In 2018, Pakatan Harapan (PH) came to power on a wave of public dissatisfaction with corruption in the country, largely symbolised by former prime minister Najib Razak who was later convicted of graft involving tens of millions of ringgit and placed behind bars for 12 years.
While that government lasted just 22 months, PH, led by Anwar Ibrahim, took Putrajaya once more after the 2022 general election, this time in tandem with its long-time foe, Barisan Nasional (BN).
And while PH has long been associated with Anwar's trademark call of "reformasi", its administration has been dogged by complaints of unfulfilled promises, epitomised in the opposition's jibe of "reformati".
Activist Adrian Pereira said reform efforts in the country were hampered by political instability as well as "little Napoleon" bureaucrats in government ministries.
"The unholy alliance between different political parties has compromised too much, to the point where they cannot reconcile their differences and push for the reformasi agenda to become a reality," he said.
"For now, it is very superficial, surface-level talk. No one really has the proper expertise to translate it into proper policy."
The coalition government formed in the aftermath of the 15th general election saw PH and BN joining hands with Gabungan Parti Sarawak and Gabungan Rakyat Sabah to gain the numbers needed to take Putrajaya.
Before the election, PH had promised, among others, to abolish laws such as the Security Offences (Special Measures) Act 2012 or Sosma, and the Sedition Act 1948.
In August, however, deputy law minister Ramkarpal Singh said the government had no plans to repeal Sosma.
"Repeal is not in the pipeline, but we are looking into improvements," he said.
The government has also been under scrutiny over the issue of media freedom, following blocks placed on websites and social media accounts seen as critical of the administration.
Perhaps the greatest backlash however came over the move to grant Deputy Prime Minister Ahmad Zahid Hamidi a discharge not amounting to an acquittal (DNAA) for 47 charges of corruption linked to charity outfit Yayasan Akalbudi.
The DNAA was requested by the prosecution despite the court ruling that a prima facie case had been established against Zahid, the Umno president and Barisan Nasional chairman.
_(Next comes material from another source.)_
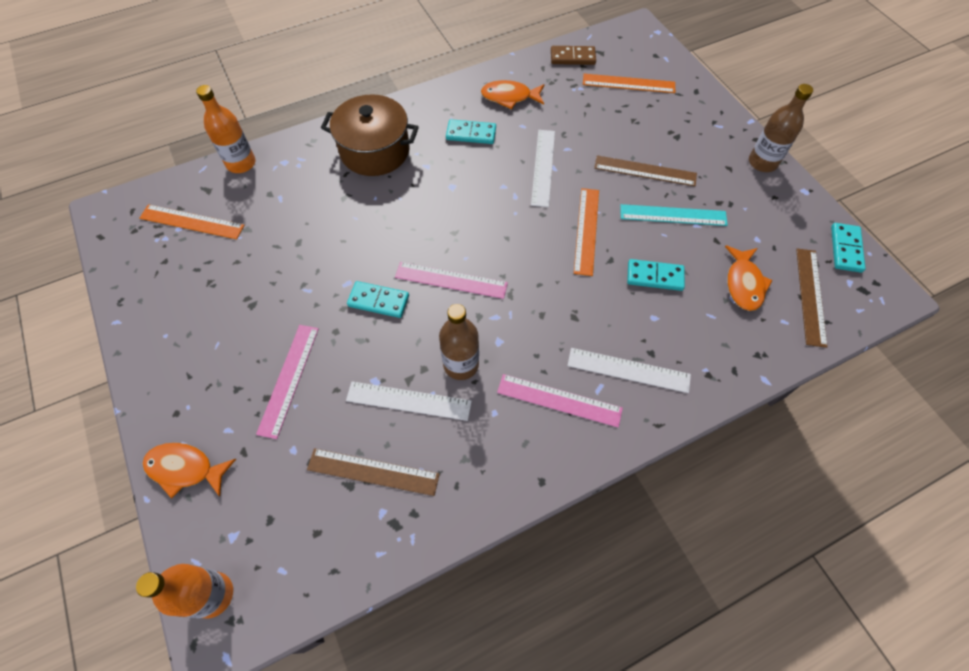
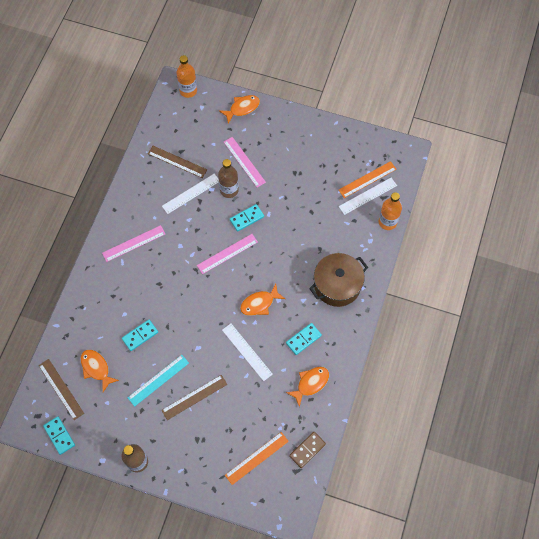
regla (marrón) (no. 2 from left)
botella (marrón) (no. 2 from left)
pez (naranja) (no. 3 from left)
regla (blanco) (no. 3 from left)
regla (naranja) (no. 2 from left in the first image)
Parti Sosialis Malaysia (PSM) said it had submitted a list of proposed reforms after PH's election victory in 2018, when the coalition had formed a committee consisting of figures such as economist Jomo Kwame Sundaram and lawyer Ambiga Sreenevasan.
"But no reforms happened after that," PSM secretary-general Sivarajan Amurugam said.
"Irrespective of whether it is a fully PH government or a unity government, there seems to be no political will. For both governments, if it does not cause them a decline in electoral or popular support, they are reluctant to make any reforms."
Sivarajan said PH had also failed to provide affordable housing, restructure government-linked companies and reform the Malaysian Anti-Corruption Commission.
He also criticised talk of bringing back the goods and services tax but not introducing a wealth tax.
"This is why institutional reforms are so difficult – when you have a 'reformist, progressive' government only in name," he said.
Pereira, the executive director of North South Initiative, said Malaysia needed to raise up intellectuals at the grassroots level to resolve a number of issues, including labour reforms.
"We cannot depend on our politicians because they have shown that they are incapable of running the country," he said, adding that human trafficking, for instance, was still rampant.
He also said that Anwar's Madani government should be given a timeline for fulfilling its promises of reform.
"If it can't, there should be a motion of no confidence in Parliament," he said.